実質実効為替レートという難しそうな言葉だからか一般人受けが悪く、一般メディアでは相変わらず名目ドル円レートが代表的な為替レートとして扱われています。しかし、名目為替レートでは国ごとの物価水準の変化が加味されないから、一番大切な購買力の変化を完全に捉え切れないことが問題だと思っています。

日本で普段目にするチャートは円高方向を上に見せていますが、このチャートは逆にドル主体で書かれていて、チャートの下ほど円高、上ほど円安であることに注意してください。
https://www.macrotrends.net/datasets/2550/dollar-yen-exchange-rate-historical-chart

日本経済新聞
上にあるのは名目ドル円チャートと、実質実効為替レートのチャートです。戦後から1971年までは1ドル360円という固定相場制でしたが、1971年のニクソンショックを経て、1973年から変動相場制に移行します。名目上は2012年が過去最高の円高局面と思われていますが、実質レートで見れば、既に1995年から10年以上円安になっていました。1995年も2012年も名目レートでは同じ80円。しかし、17年間の間に日本は物価があがらず、アメリカのインフレ率が2%だったとすると、17年で物価は40%上がります。同じ1円から両替できるドルの量は不変ながら、それで買えるものは70%になっているから、実質実効為替レート(これは米ドル以外の通貨も貿易量に応じて含めています)は190から125まで65%の水準になっているのです。
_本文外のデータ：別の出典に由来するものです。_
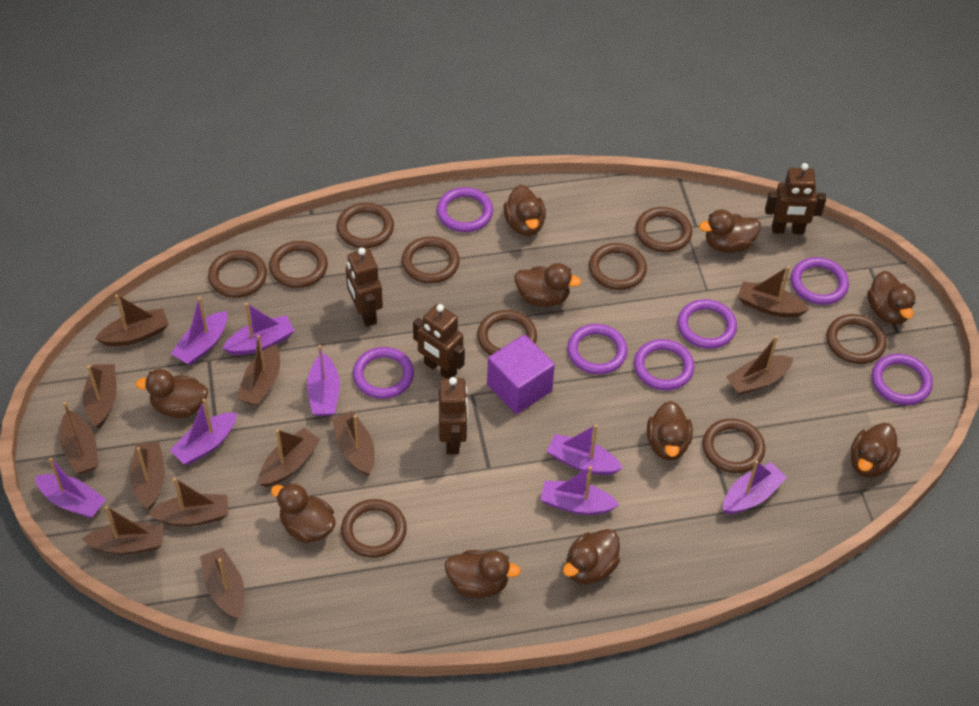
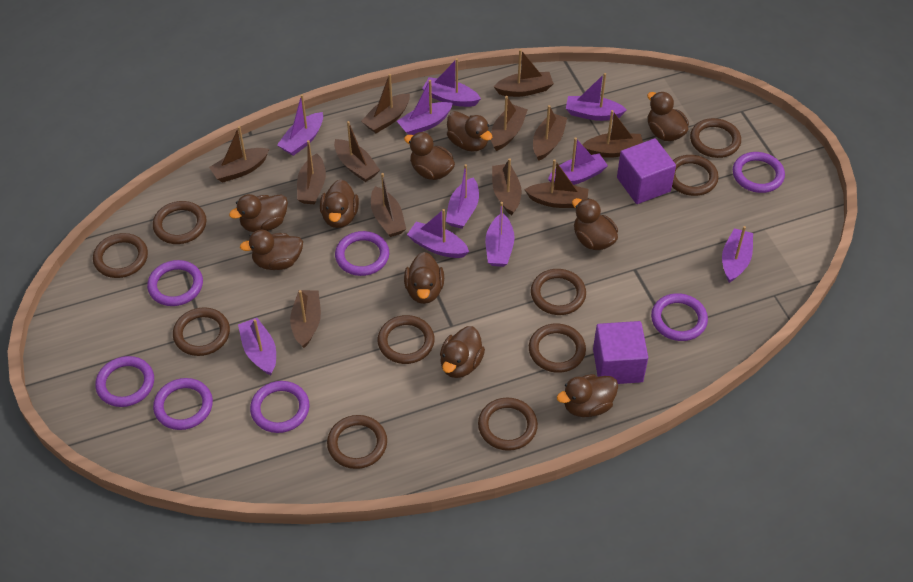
brown robot: 4 -> 0
purple boat: 8 -> 10
purple cube: 1 -> 2

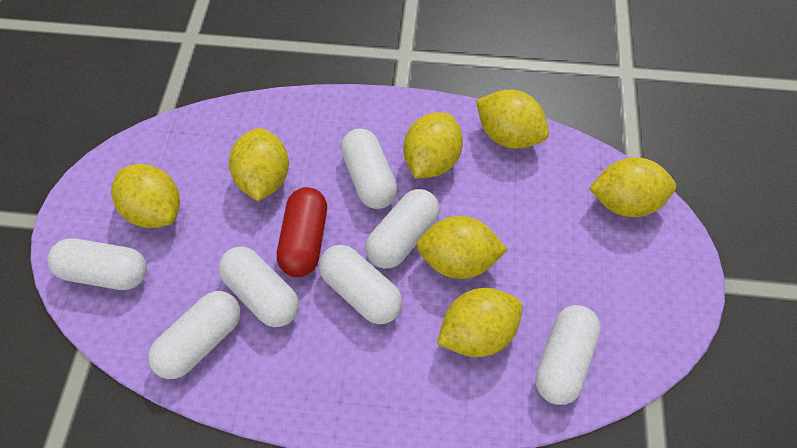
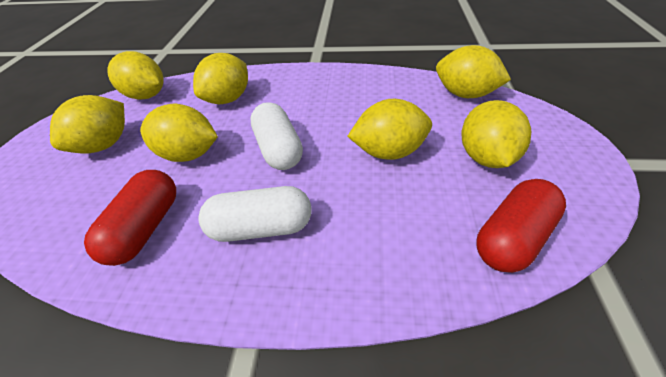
red capsule: 1 -> 2
white capsule: 7 -> 2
為替レートの議論をするときには、通貨が実際にモノを買うためにあるという当たり前のことを考慮して、名目為替レートと物価変動を含めた実質為替レートで議論するべきです。それで見ると、現在の日本円は30年前に比べて1/3の購買力しかない。毎年3.5%の小さな差が30年も積み重なってとてつもなく大きな差になってしまいました。複利の力の大きさに驚愕するとともに、日々に小さなプラスを積み重ねる重要性を再認識します。また、メディアでも名目為替レートではなく実質為替レートを使って話をして、円安水準が名目チャートで見るよりも圧倒的に悪い状況であることを多くの方に正しく認識して危機感を持って欲しいです。政策についても、手取りを増やすとかそういう小手先の話も良いのですが、より大事な本質的な話としては、「なぜ30年間も実質為替レートが円安に振れ続けてきて、どうすれば反転させられるのか」という議論が聞きたいです。
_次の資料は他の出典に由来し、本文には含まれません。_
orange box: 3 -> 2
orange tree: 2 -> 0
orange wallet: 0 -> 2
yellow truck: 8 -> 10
原因は複合的でしょうが、私は、補助金や金利水準を低く維持して収益性の低い企業を甘やかして温存しすぎたからだと思っています。結果として目先の企業倒産などは抑えられたのでしょうが、長期的には企業の新陳代謝が滞り、いわゆるゾンビ企業が低賃金をベースに生き残ってしまいました。経済を含めてほぼすべての分野で短期と長期はトレードオフの関係にあります。目先の楽さを追求し続けることにならないか、心配しています。